To pump, an engine must to be added to drive the pumping device?
Not any more, as the Quasiturbine completely integrates pump and engine concept!
Quasiturbine Pumps / Compressor
Two Circuits
In the pump mode, a Quasiturbine driven by an external motor has 2 intakes and 2 exits
related to 2 quasi-distinct circuits. Each circuit can be used as vacuum or pressure pump,
for compressible or non-compressible fluids. The Quasiturbine is a positive displacement pump, and
does not make use of aero- or
hydro-dynamic flow consideration. Possible absence
of check valve is of considerable interest in many applications.
Quasiturbine Turbo-Pumps
Because each Quasiturbine has 2 quasi-independent circuits,
one can be used in pneumatic, steam or hydraulic motor mode,
while the other is used as vacuum or pressure pump. In such a set-up, no
external motor is needed to drive the Turbo-pump. There is no need of a central
shaft either. Possible absence of
check valve is of considerable interest in many applications.
Since the 2 circuits share the moving pivoting blade rotor surface, this mode is
mainly suitable to applications where the fluid contamination between the 2
circuits causes no problem, or for uses as vacuum pump. In this mixed mode, the
Quasiturbine is at the same time the turbo-engine and the pump and has no shaft
in the center, the engine circuit being pressurized at its intake port and the
exhaust exit being 90 degrees away. The other pumping cycle intakes by the
following port and expels at exit 90 degrees further away.

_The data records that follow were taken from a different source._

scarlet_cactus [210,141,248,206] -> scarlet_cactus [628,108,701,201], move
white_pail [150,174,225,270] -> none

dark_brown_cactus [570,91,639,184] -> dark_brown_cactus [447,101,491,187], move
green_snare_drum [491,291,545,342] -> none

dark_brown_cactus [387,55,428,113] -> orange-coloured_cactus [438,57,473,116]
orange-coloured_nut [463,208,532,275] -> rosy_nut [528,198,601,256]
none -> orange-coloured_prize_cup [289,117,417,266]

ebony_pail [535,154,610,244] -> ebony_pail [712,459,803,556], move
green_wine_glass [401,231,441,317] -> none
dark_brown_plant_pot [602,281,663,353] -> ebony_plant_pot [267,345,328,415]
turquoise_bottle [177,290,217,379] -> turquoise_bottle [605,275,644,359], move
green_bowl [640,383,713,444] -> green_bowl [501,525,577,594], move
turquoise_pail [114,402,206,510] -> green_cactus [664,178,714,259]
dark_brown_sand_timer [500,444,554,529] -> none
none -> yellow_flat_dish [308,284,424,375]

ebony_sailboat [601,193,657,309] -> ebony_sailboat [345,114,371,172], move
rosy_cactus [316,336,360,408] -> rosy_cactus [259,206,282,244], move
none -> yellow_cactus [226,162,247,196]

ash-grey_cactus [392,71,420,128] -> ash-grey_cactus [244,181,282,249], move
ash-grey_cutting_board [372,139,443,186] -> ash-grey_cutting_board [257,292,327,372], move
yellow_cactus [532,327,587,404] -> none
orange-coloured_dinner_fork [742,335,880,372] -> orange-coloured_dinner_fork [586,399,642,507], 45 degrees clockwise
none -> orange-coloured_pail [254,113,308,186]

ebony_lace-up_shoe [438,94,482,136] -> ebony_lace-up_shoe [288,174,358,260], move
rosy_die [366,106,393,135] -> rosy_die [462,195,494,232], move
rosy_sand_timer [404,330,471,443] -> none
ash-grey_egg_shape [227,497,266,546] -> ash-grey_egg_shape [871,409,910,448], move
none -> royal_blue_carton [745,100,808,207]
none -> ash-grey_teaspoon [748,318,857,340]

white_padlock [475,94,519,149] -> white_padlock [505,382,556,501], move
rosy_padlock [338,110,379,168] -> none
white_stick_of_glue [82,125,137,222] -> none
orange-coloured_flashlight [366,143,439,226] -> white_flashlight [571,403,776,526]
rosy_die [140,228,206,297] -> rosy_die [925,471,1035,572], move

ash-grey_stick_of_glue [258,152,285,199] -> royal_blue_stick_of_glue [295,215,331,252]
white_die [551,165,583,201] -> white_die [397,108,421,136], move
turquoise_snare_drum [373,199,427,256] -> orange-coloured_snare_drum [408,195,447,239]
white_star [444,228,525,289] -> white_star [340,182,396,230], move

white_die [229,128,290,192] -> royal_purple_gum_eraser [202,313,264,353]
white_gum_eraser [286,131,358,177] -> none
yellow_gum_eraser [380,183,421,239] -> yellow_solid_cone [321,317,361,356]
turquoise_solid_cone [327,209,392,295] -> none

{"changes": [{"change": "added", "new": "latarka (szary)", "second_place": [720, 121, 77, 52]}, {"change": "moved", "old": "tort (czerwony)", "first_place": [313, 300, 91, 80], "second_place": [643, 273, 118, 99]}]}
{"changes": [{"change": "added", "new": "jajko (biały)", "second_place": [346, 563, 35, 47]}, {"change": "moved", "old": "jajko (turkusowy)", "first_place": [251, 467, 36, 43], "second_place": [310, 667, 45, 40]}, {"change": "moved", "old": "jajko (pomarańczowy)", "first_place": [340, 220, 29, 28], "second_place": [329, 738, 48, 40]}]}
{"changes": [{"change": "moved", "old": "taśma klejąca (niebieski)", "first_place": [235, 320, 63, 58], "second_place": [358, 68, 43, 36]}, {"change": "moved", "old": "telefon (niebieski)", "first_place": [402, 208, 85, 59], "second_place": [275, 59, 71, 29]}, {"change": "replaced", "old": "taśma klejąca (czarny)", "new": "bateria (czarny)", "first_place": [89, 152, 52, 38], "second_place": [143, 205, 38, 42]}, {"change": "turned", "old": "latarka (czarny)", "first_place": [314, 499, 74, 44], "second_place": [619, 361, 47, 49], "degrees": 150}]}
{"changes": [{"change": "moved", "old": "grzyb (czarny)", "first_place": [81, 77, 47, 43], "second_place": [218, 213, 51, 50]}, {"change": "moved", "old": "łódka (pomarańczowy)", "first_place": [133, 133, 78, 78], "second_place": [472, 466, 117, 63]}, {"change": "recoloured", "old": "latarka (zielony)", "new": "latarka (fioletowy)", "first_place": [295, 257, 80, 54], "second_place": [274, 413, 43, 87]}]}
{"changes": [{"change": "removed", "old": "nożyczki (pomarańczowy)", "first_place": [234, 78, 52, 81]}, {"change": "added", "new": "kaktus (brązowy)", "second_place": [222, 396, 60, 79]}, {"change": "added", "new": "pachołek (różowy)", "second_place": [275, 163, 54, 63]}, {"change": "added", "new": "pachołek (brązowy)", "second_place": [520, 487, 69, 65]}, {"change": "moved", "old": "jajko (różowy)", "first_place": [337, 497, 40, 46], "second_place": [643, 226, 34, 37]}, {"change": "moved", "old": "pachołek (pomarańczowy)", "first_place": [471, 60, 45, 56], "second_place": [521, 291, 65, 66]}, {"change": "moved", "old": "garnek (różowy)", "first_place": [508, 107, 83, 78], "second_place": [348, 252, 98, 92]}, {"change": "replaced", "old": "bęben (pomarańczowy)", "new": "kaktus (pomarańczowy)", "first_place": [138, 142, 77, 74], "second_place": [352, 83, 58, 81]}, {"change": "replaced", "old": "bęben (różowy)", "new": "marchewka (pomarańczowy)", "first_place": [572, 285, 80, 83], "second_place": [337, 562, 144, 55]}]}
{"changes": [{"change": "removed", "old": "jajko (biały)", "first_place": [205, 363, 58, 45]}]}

An optimized turbo-pumps is derived from the standard Quasiturbine engine with
minor manufacturing modifications.
Why is it superior?
Less inertia limitation:
Reciprocal pumps reverse the flow while they pump, which is a severe inertia,
turbulence and heat generation limitation to high rpm. Because the flow is
peripheral and nearly unidirectional, the Quasiturbine is much less sensitive to
flow reversal and heat generation, which improves its efficiency.
Check valves:
Check valves are
generally preferable only when used with compressible fluid, but the
Quasiturbine could as well works without it. Check valve is never required with
incompressible fluid like liquid, which is of considerable interest in many
applications. The Quasiturbine in motor or pump does not produce vibration.
Linearity:
Compared to other rotary or piston pumps, the flow of the Quasiturbine is
relatively more linear in relation to the shaft angle rotation, which makes
it a better fuel flow controller...
High flow rate:
When the 2 circuits are used in pump mode, each blade expels its chamber volume when
reaching on the top and the bottom, twice per rotation. Since there are 4
blades, the flow is of 8 chambers per rotation, which is more that 60% of the
total rotor volume for certain geometry.
Low RPM:
The Quasiturbine is well suitable in the 0 to few thousand RPM range, and
consequently the wearing is moderated. The acceleration and flow modulation are
also under control.
Efficient at any flow rate:
Contrary to aero- or hydro-dynamic pumps which have an efficiency curve
limited to a rather narrow range (outside of which those pumps heat considerably
the liquid or the gas), the Quasiturbine pump conserves a high efficiency on a
wide range of rotational regime. At zero RPM, this pump could completely cut the flow.
High pressure output:
Because of its robustness and very high geometric compression ratio, the Quasiturbine pump can deliver
a quite high
pressure output.
Optimization Technology
For all
the previous reasons, the Quasiturbine pump and turbo-pump are breakthroughs and
open the door to new optimization of present and future devices.
Pistons and Wankels have:
- Dead times where the flow has to stop completely.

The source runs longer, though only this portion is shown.